1831年4月,有预报说,南方沙漠里石灰石变松软的地方会有洪水。只用了一个晚上水就到了巴格达,河水的咆哮声低沉得像怒吼,听起来好像这个城市在跟自己生气。乞丐耶苏夫醉醺醺地来到两兄弟住的房子,带着印度大麻,非说他在潮水中听到了诺亚的声音。

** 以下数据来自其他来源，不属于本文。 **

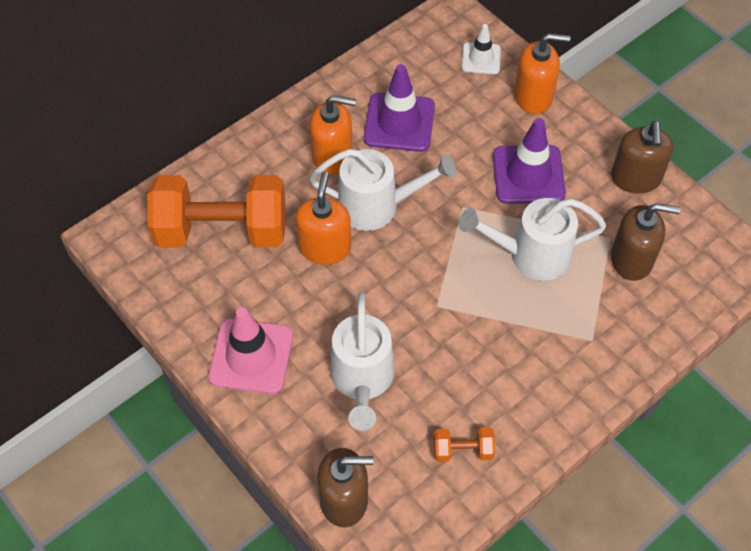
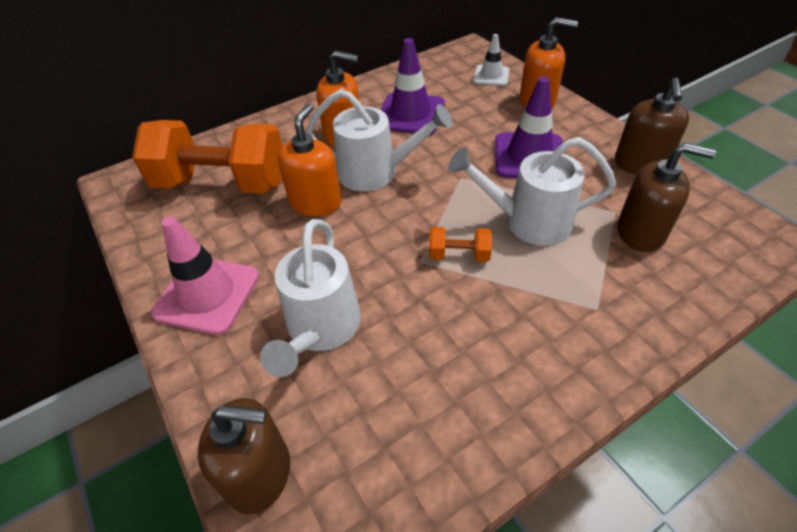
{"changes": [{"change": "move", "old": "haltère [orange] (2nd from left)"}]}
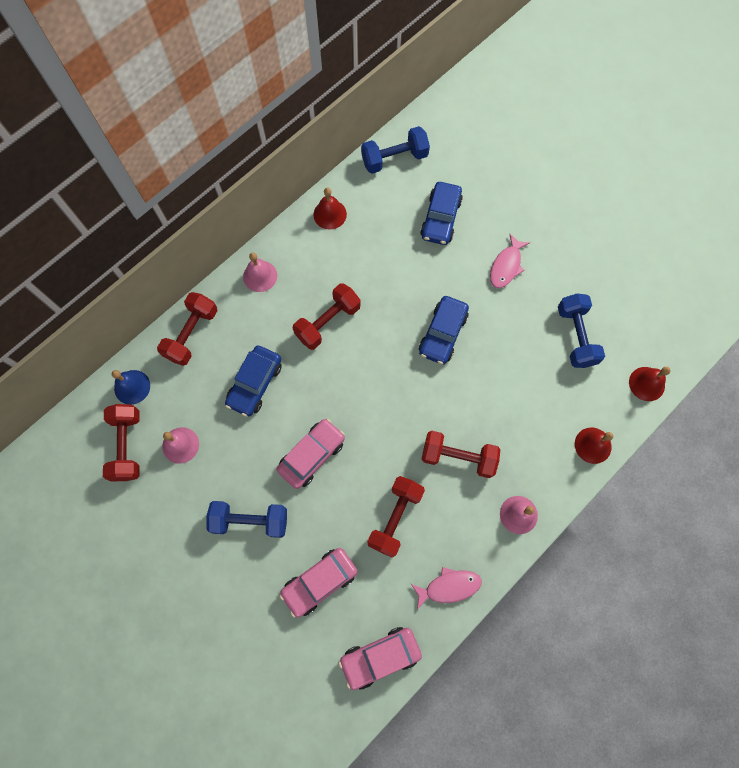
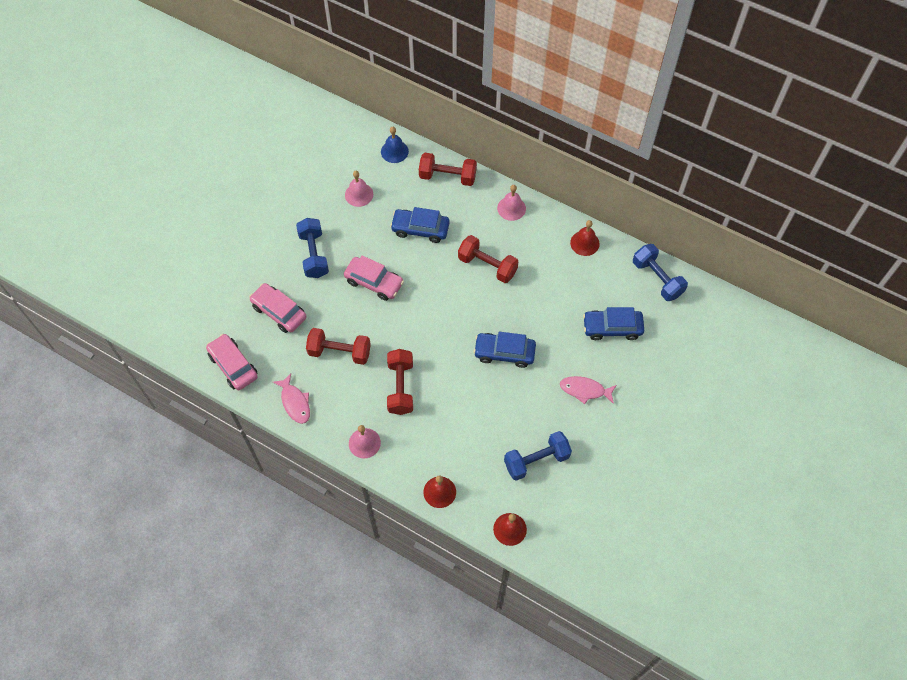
{"changes": [{"change": "delete", "old": "haltère [rouge] (1st from left)"}]}
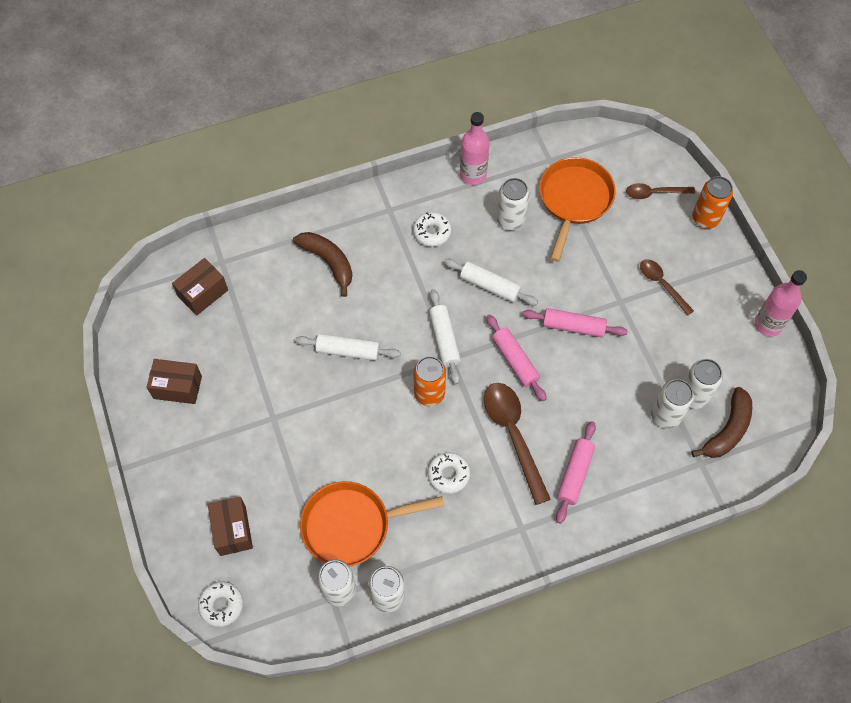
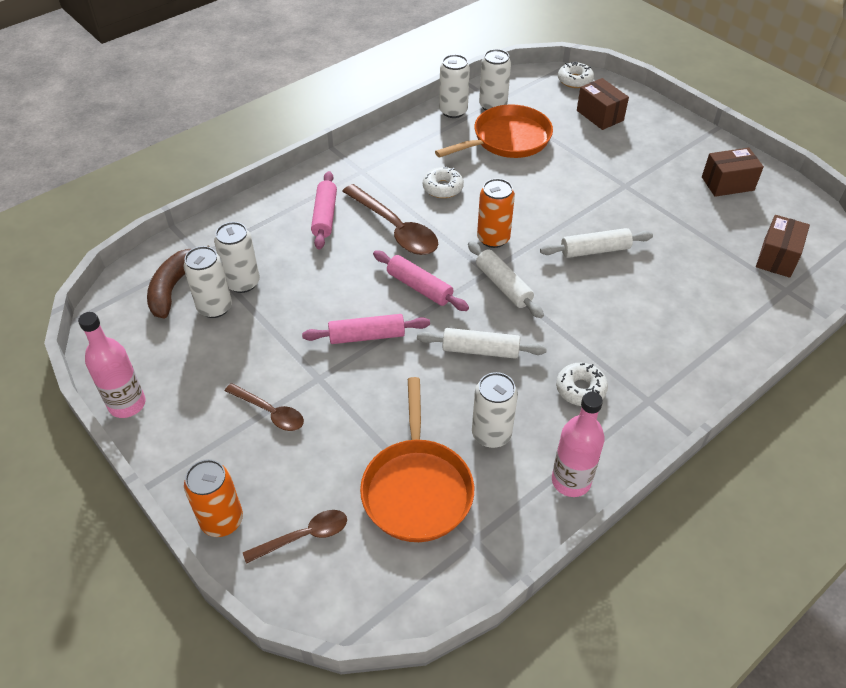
{"changes": [{"change": "delete", "old": "banane [marron] (1st from left)"}]}
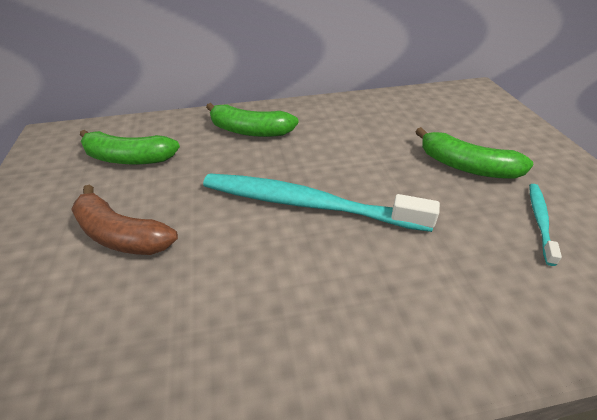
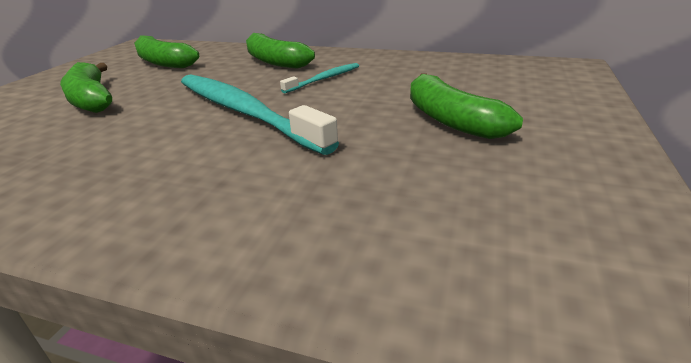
{"changes": [{"change": "move", "old": "brosse à dents [turquoise] (2nd from left)"}, {"change": "recolor", "old": "banane [marron]", "new": "banane [vert] (1st from left)"}]}
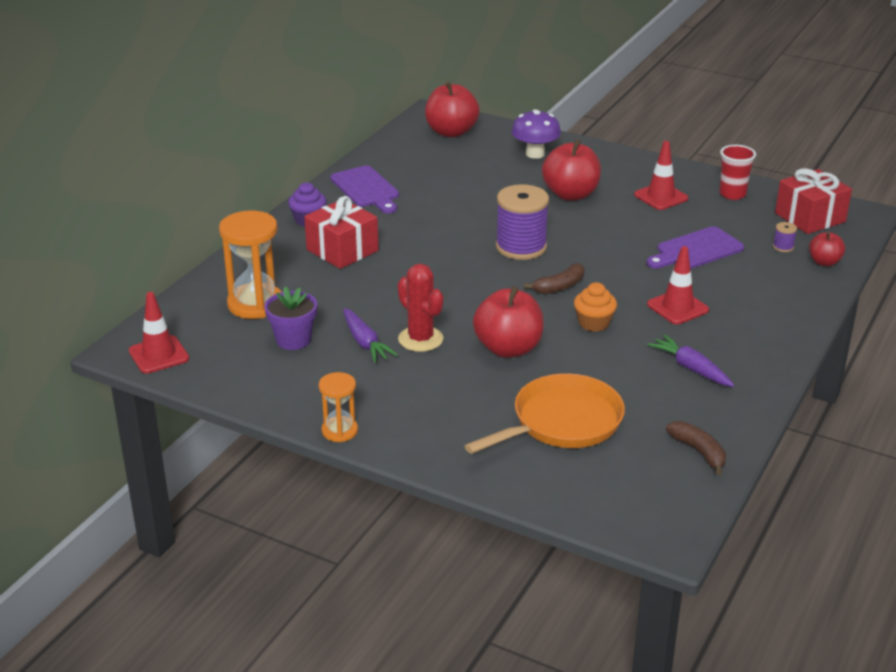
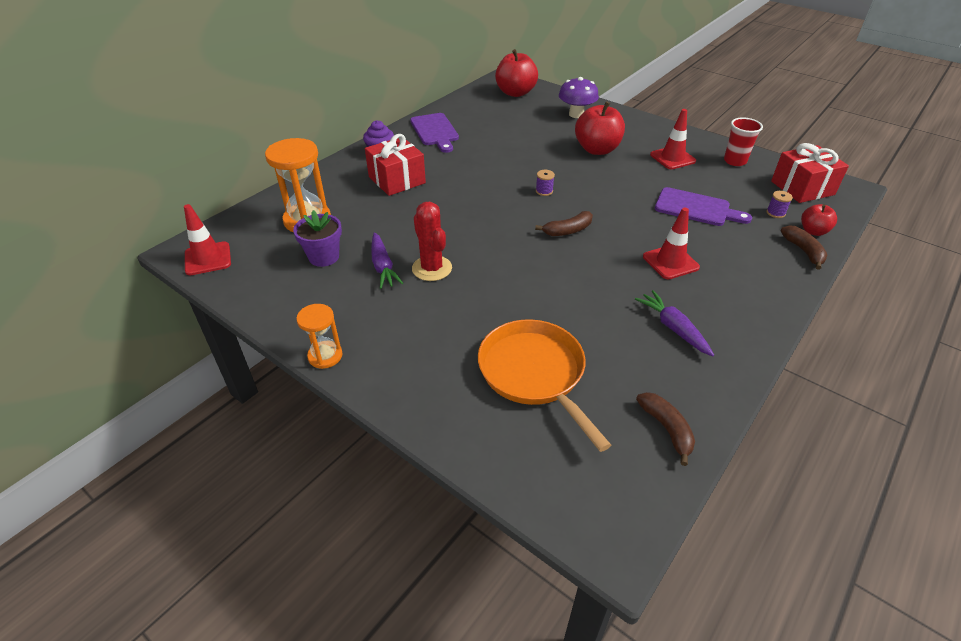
{"changes": [{"change": "delete", "old": "pomme [rouge] (2nd from left)"}, {"change": "delete", "old": "muffin [orange]"}, {"change": "insert", "new": "banane [marron] (3rd from left)"}, {"change": "rotate", "old": "poêle [orange]", "degrees": -90}, {"change": "rotate", "old": "planche à découper [violet] (2nd from left)", "degrees": -135}, {"change": "resize", "old": "bobine [violet] (1st from left)", "factor": 0.4}]}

“我们需要动物。”他靠着丹尼尔的肩膀跟他低语着。“动物、鸽子和大象,还有一条能装下大象的船。孩子,你的锤子呢?”他在屋顶上睡了一个月,折腾得大家都睡不着觉。他在睡梦里咕哝着那些古老的洪水故事中人物的名字,听起来就像是诅咒。
沼泽人带来了消息,在南方两河交汇处,河水的水位从来没有那么高过,记载里再没有比这更糟糕的情况了。还没有人死,拉结等待着,看着穷人们唱着船夫号子在挖防波堤,听着秃鹰的呜咽。她睡得很少,好像她的身体情况也不允许多睡。她每次做梦都梦见大瘟疫,以及孩提时代曾听到的声音,手推车的声音,车上堆着黑色的软木。她把窗口的栅栏锁上,关上门。她哥哥的两个儿子淌着已经到脚踝的水,帮助民兵把沙袋拖到地势低的街道。
两周以后,底格里斯河开始退潮了。城市停滞了,静寂的市场也空了。在洪水来的第十八个晚上,一个库尔德渔夫的孩子生病了。等孩子的死讯传到犹太人居住区的时候,她的父亲也已经死了。瘟疫在地势低的街区蔓延开来,就像是随处蔓延着的带着腐烂味儿的恶臭。这次蔓延的是霍乱,这种病在坏天气里传播,带到致命的腹泻。一时间所有最基本的行为,包括呼吸和爱抚都可能会传播病菌。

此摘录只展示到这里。